Watch any major program on television and you’ll get hit with advertising about getting a reverse mortgage. But what the savvy media ads don’t say is how they work, what defines the option, and whether or not it’s worth your time and money. The small print at the bottom of the screen can be something to look at, but unless you are pausing the commercial and looking with a magnifying glass, you are missing out. With that in mind, it’s important to know what you’re getting into, and getting straight answers can be rough in these modern times, which is why this article is so important.

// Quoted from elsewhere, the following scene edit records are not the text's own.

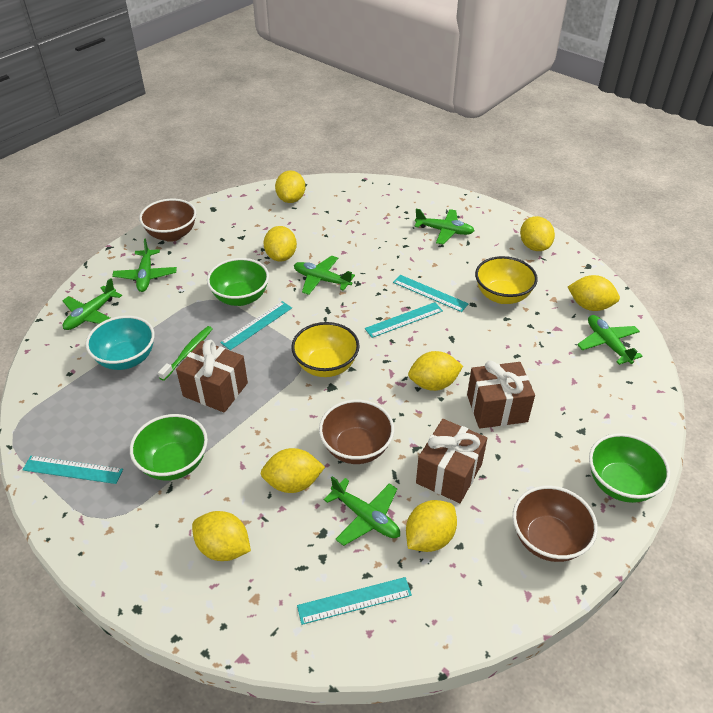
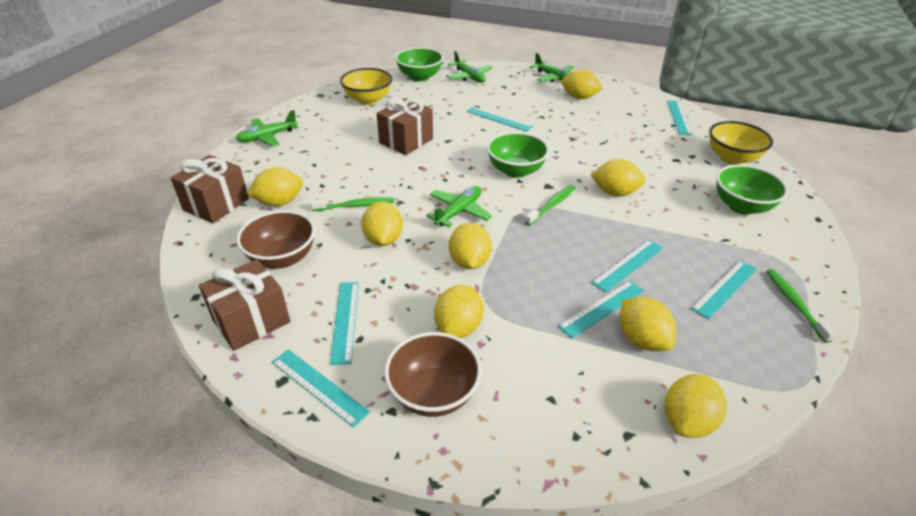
brown bowl: 3 -> 2
green plane: 6 -> 4
green toothbrush: 1 -> 3
turquoise bowl: 1 -> 0
turquoise ruler: 5 -> 7

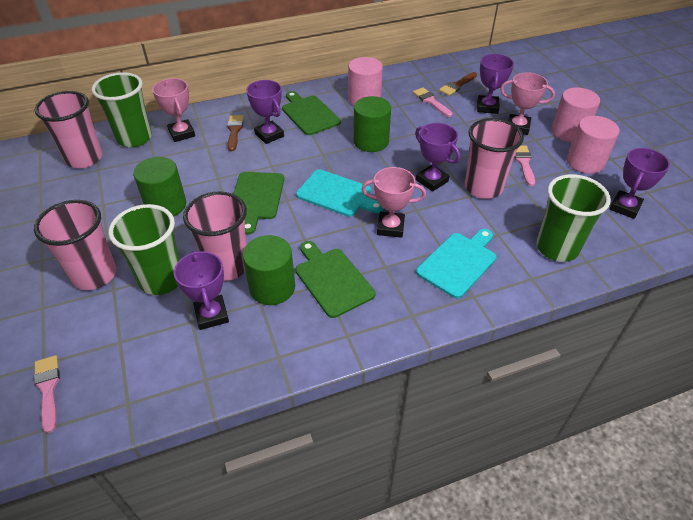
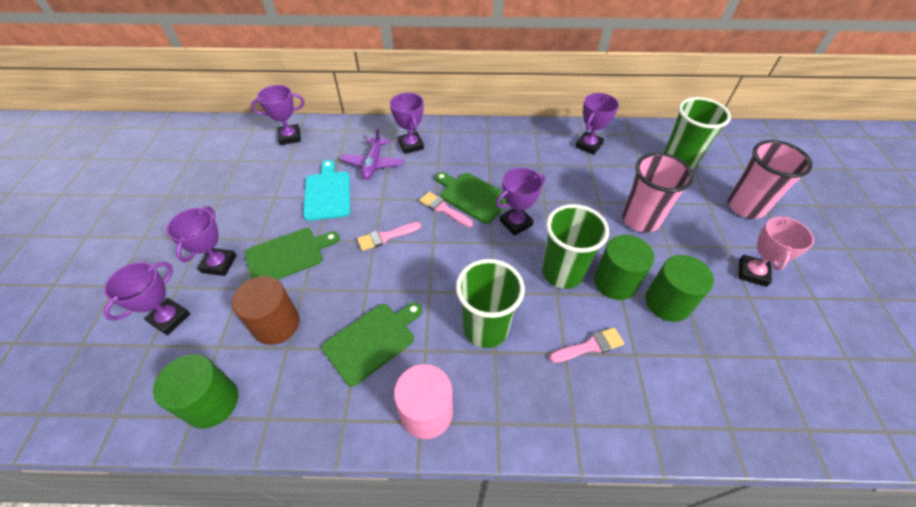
brown brush: 2 -> 0
brown cylinder: 0 -> 1
pink cup: 4 -> 2
pink cylinder: 3 -> 1
pink trophy: 3 -> 1
purple plane: 0 -> 1
purple trophy: 5 -> 6
turquoise cutting board: 2 -> 1

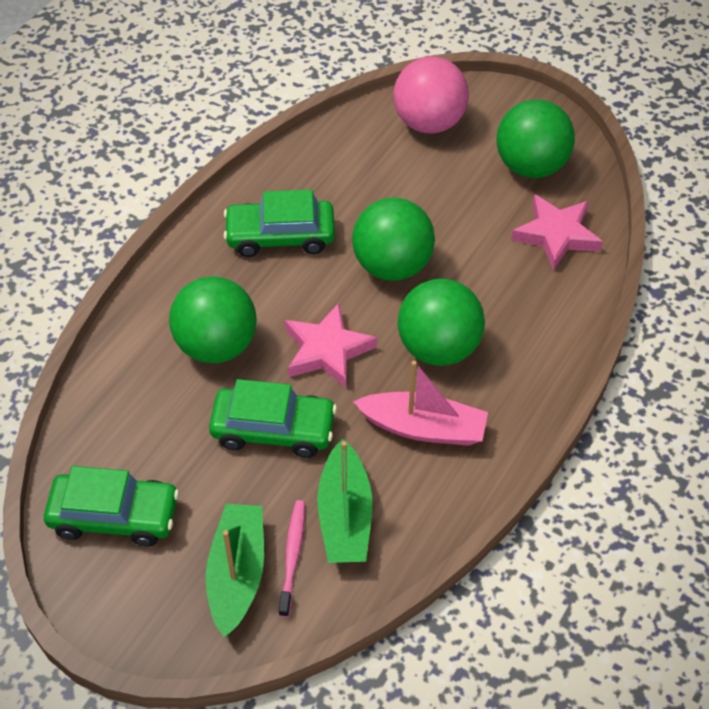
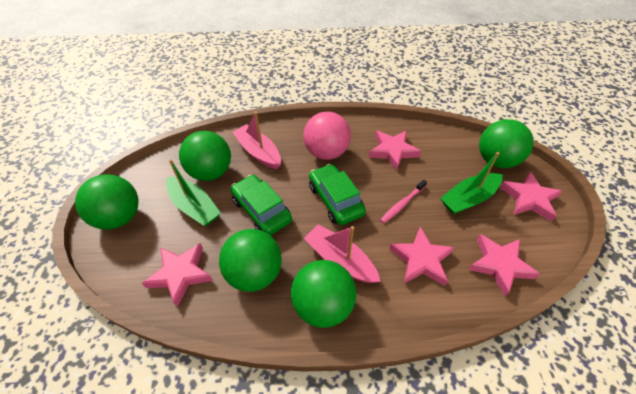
green ball: 4 -> 5
green car: 3 -> 2
pink boat: 1 -> 2
pink star: 2 -> 5

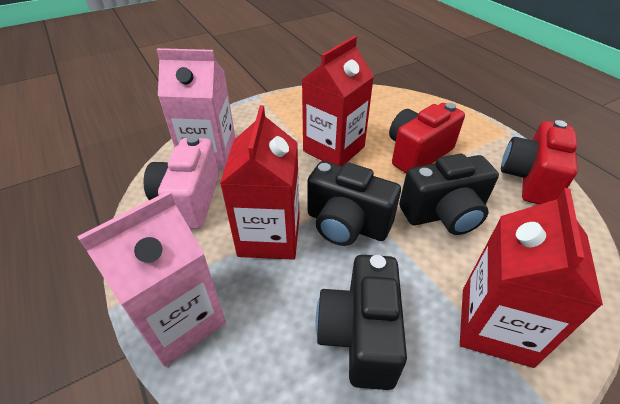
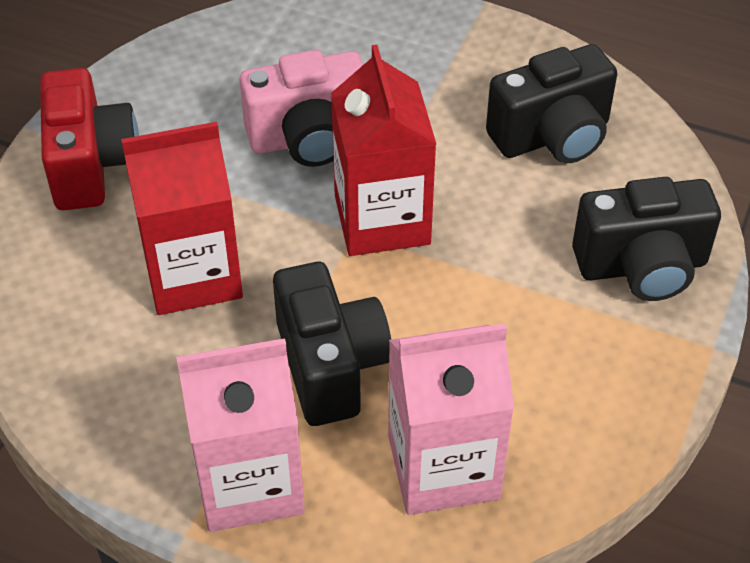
red camera: 2 -> 1
red carton: 3 -> 2

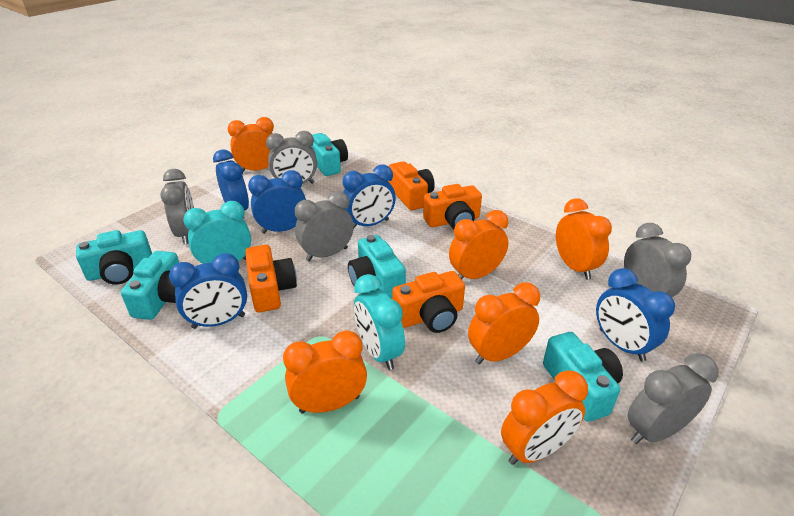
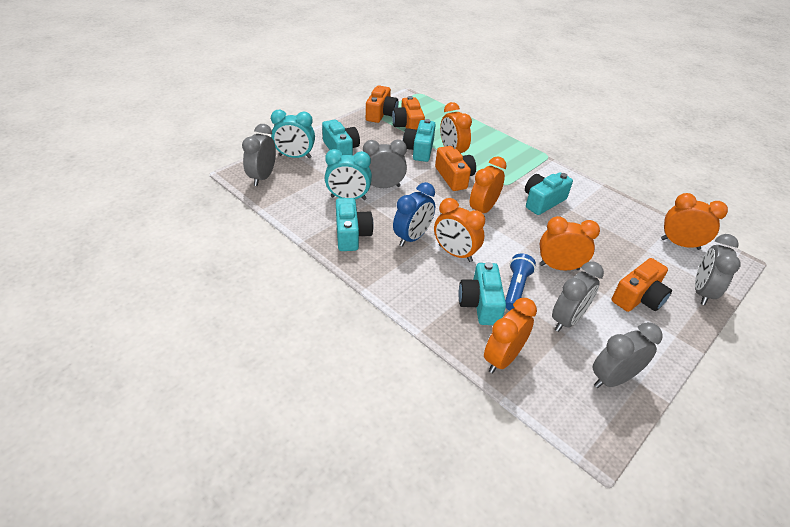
blue clock: 5 -> 1
blue flashlight: 0 -> 1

Consider this a quick way to understand how this financial option can work and what you might not be told when you call the 800 numbers on the screen.
The easiest way to understand what this option entails is simple, when you own a home, you can utilize the equity that you have built in it and get cash. You are essentially pulling money from the value of the home, like a credit loan of sorts. This very rare kind of financial endeavor needs to be paid back and is often times targeted to seniors whom already own their house outright.
The money that is taken out can be quite a large lump sum, or it can be divided into smaller payments and given out throughout the years. The money is tax-free and there are not a lot of restrictions as to how the money is used, or how it is invested. For some, the idea of getting money out of their home can be a great way to invest in a new business, forex, or already the stock market. Some might use it for repairs, and other opportunities in terms of finance, but overall, the money comes from the equity built up from paying off the home.
The assistance becomes interesting in regards to paying back the loan in terms of a mortgage. The money doesn’t require payback during life. In fact, a borrower gets a deferment until either the home is sold, or there is a death. This creates an interesting point for many retirees that are looking to live a bit more comfortably, assuming they are not going to move out of their home.
The application course of action is a bit stiff, and you can’t be under 62 years old. The equity in the home must be large enough to cover any existing mortgages and the value is determined by a set of rules, standards, and regulations that aren’t always agreeable by homeowners.
For those that are far from retirement age, this is not something that is going to be interesting. However, retired homeowners can find that there is some serious money to be made here, it just comes with fine print, and explanations that require more elaborate definitions than the aforementioned.